Directed by Emma Cooper, “The Mystery of Marilyn Monroe: The Unheard Tapes” focuses not directly on Monroe herself but on writer and journalist, Anthony Summers, author of the book “Goddess” (about who else but Monroe). “Goddess,” published in 1985, is a requisite biography, full of conversations with Monroe affiliates and allies. Cooper’s documentary, in turn, pulls from the audio used for that book, hours of Summers in conversation with people who knew Marilyn (or who knew people who knew Marilyn). What follows is more like a podcast, unfortunately, than a film.

Summers’ interrogation of Monroe’s associates and directors — John Huston, Billy Wilder, the daughter and wife of her psychiatrist, Ralph Greenson — is dogged and curious, but it doesn’t make for particularly engaging filmmaking. “The Mystery of Marilyn Monroe: The Unheard Tapes” stages these moments of conversation and interrogation with actors in chintzy ‘70s and ‘80s costuming lip-syncing the audio against even chintzier ‘70s and ‘80s decor. Summers himself gets no flashback avatar, but rather only appears in the present day with a grim and desperate malaise.

Given how much of the new material on Monroe is audio-based, one is left wondering why a project like this wouldn’t work better as a podcast. There is little that’s visually compelling about Cooper’s work, the type of investigation perhaps best listened to in the background of another activity. The most engaging parts of the film emerge from the archival footage of Monroe, either from her films or interviews, in which her natural charm and talent shine through. In the decades-long fascination with her death and the time leading up to it, it’s almost as if the actual person on screen has been erased.

Summers’ and Cooper’s portrait of Monroe is that of a well-meaning striver, an underdog and an accidental genius, who knew how to turn it on and turn it off. When she was on, she was the most likable, enigmatic and charismatic figure in any room, whether she was around a group of journalists or the President of the United States. When she was off, she was plagued by trauma from past abuse, seeking prescription medication to ease her anxieties. She was also, according to Summers, a paranoid person who feared abandonment at every turn.
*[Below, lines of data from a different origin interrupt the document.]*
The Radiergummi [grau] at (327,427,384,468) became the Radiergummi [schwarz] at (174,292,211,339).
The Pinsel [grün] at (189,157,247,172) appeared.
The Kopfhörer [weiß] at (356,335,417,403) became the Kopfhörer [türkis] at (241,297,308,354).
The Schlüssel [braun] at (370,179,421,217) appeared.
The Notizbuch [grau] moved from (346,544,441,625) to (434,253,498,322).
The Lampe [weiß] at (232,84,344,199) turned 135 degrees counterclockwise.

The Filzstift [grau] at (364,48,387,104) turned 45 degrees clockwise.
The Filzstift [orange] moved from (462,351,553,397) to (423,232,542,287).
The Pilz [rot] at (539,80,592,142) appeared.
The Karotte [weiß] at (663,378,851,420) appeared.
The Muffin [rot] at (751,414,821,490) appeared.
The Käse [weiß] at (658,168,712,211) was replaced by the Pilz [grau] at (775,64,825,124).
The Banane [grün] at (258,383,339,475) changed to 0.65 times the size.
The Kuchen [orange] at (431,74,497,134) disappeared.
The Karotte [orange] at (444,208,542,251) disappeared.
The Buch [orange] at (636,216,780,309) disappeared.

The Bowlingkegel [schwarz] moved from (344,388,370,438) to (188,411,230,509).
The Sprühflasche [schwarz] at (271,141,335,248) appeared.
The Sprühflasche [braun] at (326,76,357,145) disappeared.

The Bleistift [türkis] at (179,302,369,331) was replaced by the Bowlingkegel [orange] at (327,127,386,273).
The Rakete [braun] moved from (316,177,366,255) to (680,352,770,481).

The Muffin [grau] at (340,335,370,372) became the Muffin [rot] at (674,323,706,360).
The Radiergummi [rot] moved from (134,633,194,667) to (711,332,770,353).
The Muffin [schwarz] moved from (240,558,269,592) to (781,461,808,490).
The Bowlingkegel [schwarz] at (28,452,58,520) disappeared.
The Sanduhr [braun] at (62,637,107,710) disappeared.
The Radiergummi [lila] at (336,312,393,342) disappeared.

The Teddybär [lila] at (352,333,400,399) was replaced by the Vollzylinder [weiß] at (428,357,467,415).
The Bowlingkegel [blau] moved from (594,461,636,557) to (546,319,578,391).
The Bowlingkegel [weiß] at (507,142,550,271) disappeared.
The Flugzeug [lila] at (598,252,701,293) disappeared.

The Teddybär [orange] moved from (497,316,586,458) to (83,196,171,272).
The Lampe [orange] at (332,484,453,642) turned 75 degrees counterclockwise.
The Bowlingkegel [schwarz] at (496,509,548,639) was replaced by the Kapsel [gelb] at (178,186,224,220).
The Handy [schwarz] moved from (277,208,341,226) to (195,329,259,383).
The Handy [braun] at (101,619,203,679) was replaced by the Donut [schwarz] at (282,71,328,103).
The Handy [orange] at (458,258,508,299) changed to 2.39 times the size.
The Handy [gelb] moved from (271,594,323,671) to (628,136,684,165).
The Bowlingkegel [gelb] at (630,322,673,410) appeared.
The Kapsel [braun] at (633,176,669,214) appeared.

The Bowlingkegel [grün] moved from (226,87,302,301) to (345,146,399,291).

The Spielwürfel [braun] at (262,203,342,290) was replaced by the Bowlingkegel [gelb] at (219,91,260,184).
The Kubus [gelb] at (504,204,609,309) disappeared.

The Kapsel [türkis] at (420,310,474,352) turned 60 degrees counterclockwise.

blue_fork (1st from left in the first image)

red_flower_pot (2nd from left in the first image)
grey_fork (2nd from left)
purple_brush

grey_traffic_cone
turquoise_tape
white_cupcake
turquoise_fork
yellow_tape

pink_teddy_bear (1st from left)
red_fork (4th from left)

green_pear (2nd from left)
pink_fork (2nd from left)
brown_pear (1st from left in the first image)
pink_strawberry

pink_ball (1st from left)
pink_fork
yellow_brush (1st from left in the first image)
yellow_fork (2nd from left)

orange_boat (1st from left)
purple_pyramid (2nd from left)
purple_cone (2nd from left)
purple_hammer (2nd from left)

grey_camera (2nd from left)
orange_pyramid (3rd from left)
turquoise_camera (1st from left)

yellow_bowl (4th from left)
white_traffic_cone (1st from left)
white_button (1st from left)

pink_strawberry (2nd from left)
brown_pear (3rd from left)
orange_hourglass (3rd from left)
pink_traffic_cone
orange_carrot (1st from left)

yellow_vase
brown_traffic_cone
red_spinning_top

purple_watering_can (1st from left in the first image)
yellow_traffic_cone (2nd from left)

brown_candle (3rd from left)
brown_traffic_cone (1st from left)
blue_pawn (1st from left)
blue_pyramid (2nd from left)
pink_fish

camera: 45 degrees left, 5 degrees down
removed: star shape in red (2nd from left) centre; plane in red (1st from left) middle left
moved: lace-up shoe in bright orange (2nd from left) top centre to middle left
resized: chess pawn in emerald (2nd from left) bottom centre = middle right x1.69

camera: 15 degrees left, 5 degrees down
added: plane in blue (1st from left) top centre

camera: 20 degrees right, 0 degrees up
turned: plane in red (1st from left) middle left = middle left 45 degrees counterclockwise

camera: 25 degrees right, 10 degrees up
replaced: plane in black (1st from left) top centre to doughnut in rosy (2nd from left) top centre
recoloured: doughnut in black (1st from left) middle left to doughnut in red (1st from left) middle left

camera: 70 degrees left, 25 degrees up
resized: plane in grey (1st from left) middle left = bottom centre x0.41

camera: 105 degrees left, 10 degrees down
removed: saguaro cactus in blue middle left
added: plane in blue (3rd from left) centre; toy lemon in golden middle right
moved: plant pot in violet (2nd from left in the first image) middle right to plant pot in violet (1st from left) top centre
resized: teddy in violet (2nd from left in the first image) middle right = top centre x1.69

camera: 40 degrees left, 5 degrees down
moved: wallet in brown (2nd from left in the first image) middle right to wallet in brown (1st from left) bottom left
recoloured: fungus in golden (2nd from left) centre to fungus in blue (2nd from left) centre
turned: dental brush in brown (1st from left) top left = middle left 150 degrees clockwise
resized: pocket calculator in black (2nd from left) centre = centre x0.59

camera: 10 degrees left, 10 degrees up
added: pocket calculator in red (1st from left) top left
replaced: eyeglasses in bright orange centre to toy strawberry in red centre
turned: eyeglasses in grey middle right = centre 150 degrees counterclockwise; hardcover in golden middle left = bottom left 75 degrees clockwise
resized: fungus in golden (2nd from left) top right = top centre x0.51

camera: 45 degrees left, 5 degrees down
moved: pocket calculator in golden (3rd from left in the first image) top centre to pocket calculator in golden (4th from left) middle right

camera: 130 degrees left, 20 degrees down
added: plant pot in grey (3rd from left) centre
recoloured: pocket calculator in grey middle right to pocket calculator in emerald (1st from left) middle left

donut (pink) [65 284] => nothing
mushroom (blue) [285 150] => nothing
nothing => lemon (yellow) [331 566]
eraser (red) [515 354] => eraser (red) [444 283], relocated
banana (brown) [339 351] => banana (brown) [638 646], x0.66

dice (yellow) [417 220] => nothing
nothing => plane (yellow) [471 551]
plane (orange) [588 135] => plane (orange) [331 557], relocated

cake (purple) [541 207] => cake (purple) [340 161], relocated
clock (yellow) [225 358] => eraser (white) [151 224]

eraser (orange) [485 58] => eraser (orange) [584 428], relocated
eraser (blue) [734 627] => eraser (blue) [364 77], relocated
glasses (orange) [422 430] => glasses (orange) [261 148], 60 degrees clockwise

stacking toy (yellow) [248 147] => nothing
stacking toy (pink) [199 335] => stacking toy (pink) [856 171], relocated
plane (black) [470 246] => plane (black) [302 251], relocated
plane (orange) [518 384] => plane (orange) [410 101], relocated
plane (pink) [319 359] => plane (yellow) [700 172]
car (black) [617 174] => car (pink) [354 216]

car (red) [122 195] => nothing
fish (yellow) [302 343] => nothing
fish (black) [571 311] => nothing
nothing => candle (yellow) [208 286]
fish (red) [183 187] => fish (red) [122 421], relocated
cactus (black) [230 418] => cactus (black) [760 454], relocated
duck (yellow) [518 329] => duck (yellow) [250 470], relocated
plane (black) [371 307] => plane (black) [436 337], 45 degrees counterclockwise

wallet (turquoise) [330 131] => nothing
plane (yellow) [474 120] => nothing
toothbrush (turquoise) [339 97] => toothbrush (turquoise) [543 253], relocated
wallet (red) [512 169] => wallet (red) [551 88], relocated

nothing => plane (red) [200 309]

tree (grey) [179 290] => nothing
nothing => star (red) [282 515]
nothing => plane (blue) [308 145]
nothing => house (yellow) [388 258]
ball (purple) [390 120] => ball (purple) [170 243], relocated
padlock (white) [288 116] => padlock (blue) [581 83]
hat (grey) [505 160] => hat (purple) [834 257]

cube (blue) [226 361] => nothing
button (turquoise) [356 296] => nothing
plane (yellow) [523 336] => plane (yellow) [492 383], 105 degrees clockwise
Like several post-#MeToo streaming documentaries, “The Mystery of Marilyn Monroe: The Unheard Tapes” seeks to contextualize Monroe’s career and life within the context of varying degrees of “bad men” she hung around with. Cooper’s documentary and Summers’ research bounce between Monroe’s liaisons with men, like the Kennedy brothers, her marriages to Joe DiMaggio and Arthur Miller, and her worsening mental stability. The mystery of Monroe doesn’t seem all too mysterious at all, and though the film continues to tease a type of reveal, the information presented is not all that different from what’s already common knowledge.

Though Cooper and Summers touch on conspiracy theories — including the idea that Monroe was, perhaps, murdered for her associations with the Kennedys — no great weight is given to any of them, just minutes on screen. The result is not some great revelation so much as it is a repetition of misery. How much longer will the suffering of Monroe be re-litigated and reaffirmed?

Summers is open enough about Monroe’s mental health struggles and believes the actress’ death to be an accident. Then why does the final act of the documentary center around possible alternatives? Perhaps it’s to indulge a process of elimination, but really, it only expands upon the lurid fascination with the notion that Monroe’s life was tragically unfair instead of unfairly tragic.

To acknowledge the humanity in her death is to acknowledge the humanity in her life, and “The Mystery of Marilyn Monroe: The Unheard Tapes” only proves that what went unheard in Monroe’s life was her own voice.

“The Mystery of Marilyn: The Unheard Tapes” premieres on Netflix April 27.